Nutting ’14 brings personal, professional views of Ukraine

For Karl Nutting ’14, the situation unfolding in Ukraine isn’t just a subject to explore and analyze from afar. He has a more personal interest, as well.

Two years ago, Nutting spent a month in Lviv, Ukraine, teaching at the Ukrainian Land Forces Academy. The academy was represented by Ukrainian soldiers from all across the country to whom Nutting taught English.

“Their opinions and sentiments all differed — from Ukrainian nationalism, to pro-Russian to indifference,” Nutting says. “I became fascinated with the power struggle of the cultures and ethnic groups throughout Ukraine.”

Nutting, who recently graduated with a major in English and a minor in national security studies, says two of his friends from that time have ended up on different sides of the conflict. One was a native from Kharkiv, and the other of Lviv, from opposite sides of the country. But he hasn’t heard much from either of them since the conflict began.

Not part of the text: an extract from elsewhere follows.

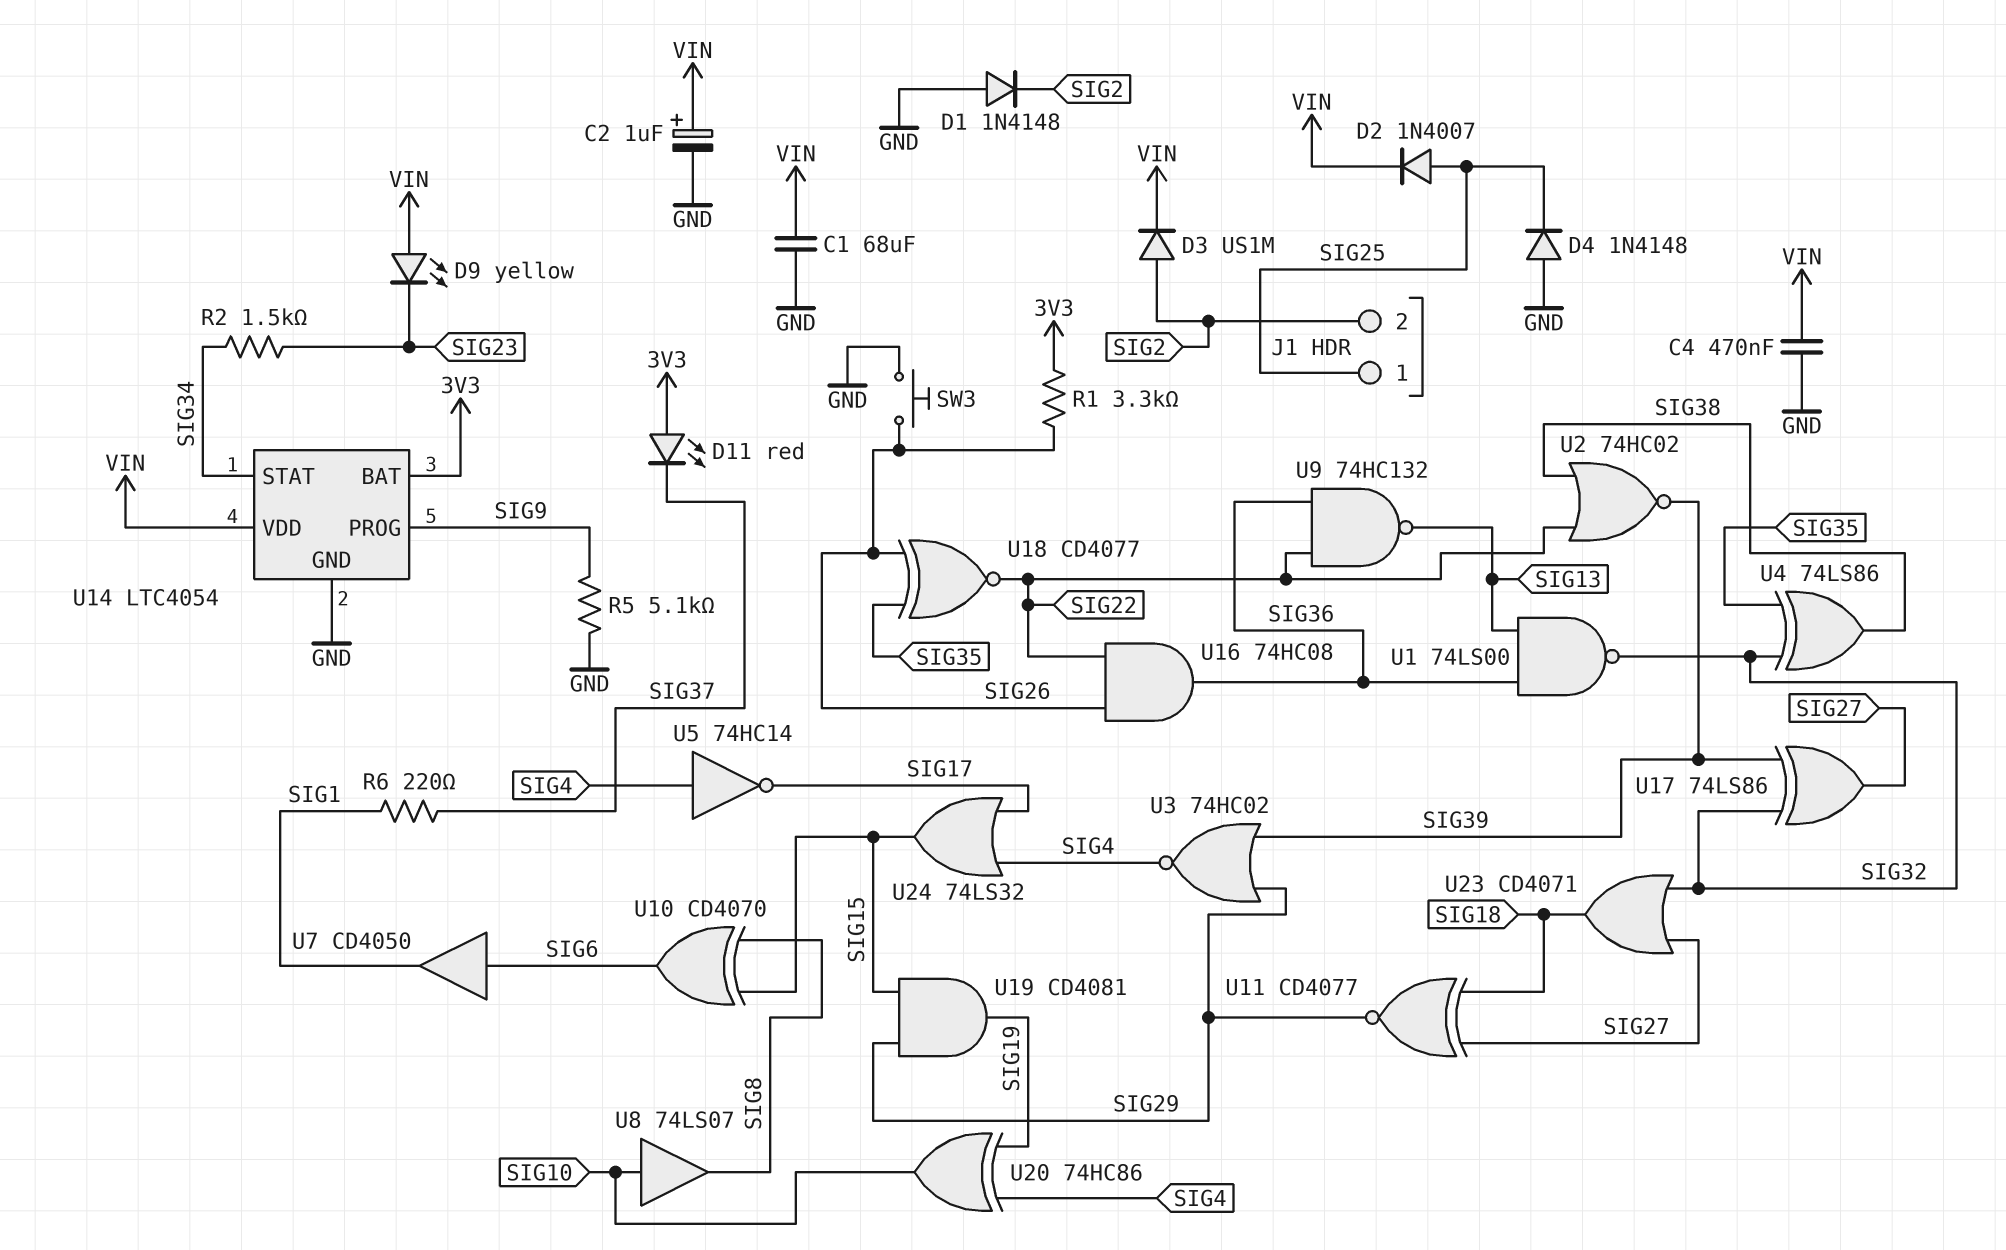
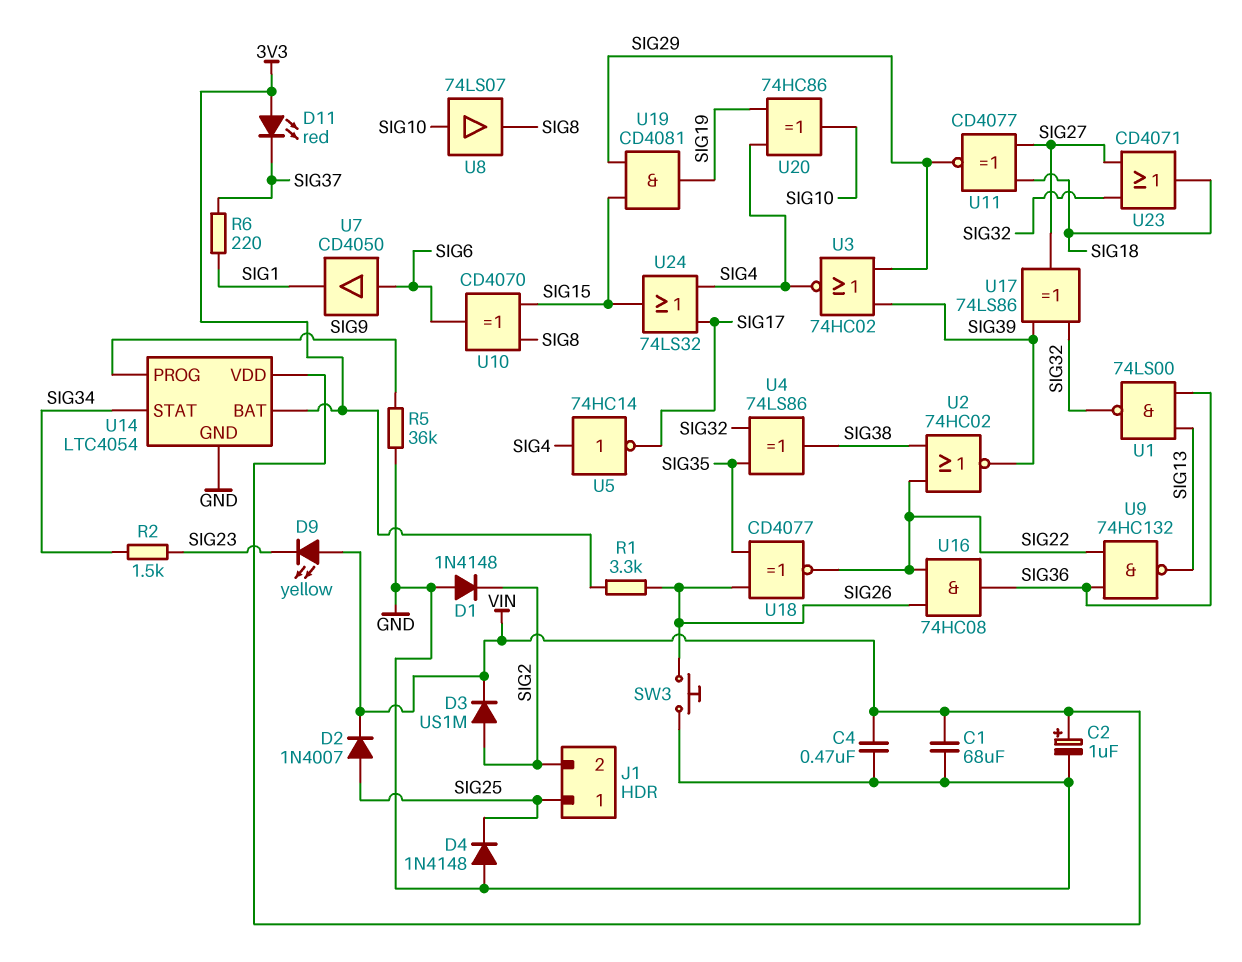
R5: 5.1k (GND, SIG9) -> 36k (GND, SIG9)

“The situation in Ukraine has remained in a stalemate for a while with the government in Kiev struggling to cope with the Russian-supported separatist groups in the eastern Oblasts,” he says. “Russia continues to threaten military action in the name of the defense of their citizens in Ukraine.

“The situation won’t have a happy ending for Ukraine, with separatist groups becoming more and more entrenched and more emboldened by Russia. The threat of civil war is constantly looming, and the government still hasn’t dealt with the underlying economic problems that started the protests in the first place.”

He says he feels that the United States has remained idle too long to be able to now act in a meaningful way in Ukraine.

“Unfortunately, unless the country devolves into deeper violence, the United States is unlikely to get involved,” he says. “This is a win for Putin in Russia, and further defaces the image of the United States in the world.”

Nutting says he has been interested in the region since long before the current events demanded this need. The topic was the focus of his National Security Capstone Thesis presentation this spring.

While he sees the need for the United States to continue to contain Russia, he says, “There is a fear in the United States that a push to contain Russian influence in the former Soviet Bloc will lead to another cold war standoff. What must be realized in the United States is that this is already the assumption with the Russian regime under Putin. Their current leaderships are all from the Soviet era, and the current feeling in Russia is that they have tried the democracy idea and didn’t like it.”

While he was in Ukraine, Nutting met and talked with members of the Svoboda, the political and extreme Ukrainian Nationalist party that helped incite the protests in Kiev.

“I experienced first-hand the kind of pressure and power that Russia had in Ukraine as well as the resentment many of the people there had to it,” he says. “After my experiences in Ukraine, I made myself more aware of the re-emerging imperial aspirations of Russia; aspirations that I feel are bad for the region.”

Nutting says that the events in Ukraine should not come as a surprise to anyone and that Russian history has been always about protecting itself in “a very aggressive and expansive way.” He says the best way to protect Moscow is to make sure that much of the land surrounding Russia is either Russian territory or nations that are controlled by Moscow.

“This has been a part of Russian history since the 11th century,” he says. “1991 was the first time Russia stepped back from this historical practice and tried a more democratic vision. Putin has now reversed this and is turning back to the normal historical precedence for Russia, which is why so many of the former Soviet states fear that Russia will try and reassert this historical control.”

Nutting is in the military where it is critical to have an understanding of current events such as the situation in Ukraine, he says. He recently was commissioned a second lieutenant in the U.S. Army Signal Corps and now is heading for Fort Gordon, Georgia, for further training.

He hopes one day to return to Ukraine.

-Jaye Alderson and Tsering Yangchen ’14, Madison, Wis.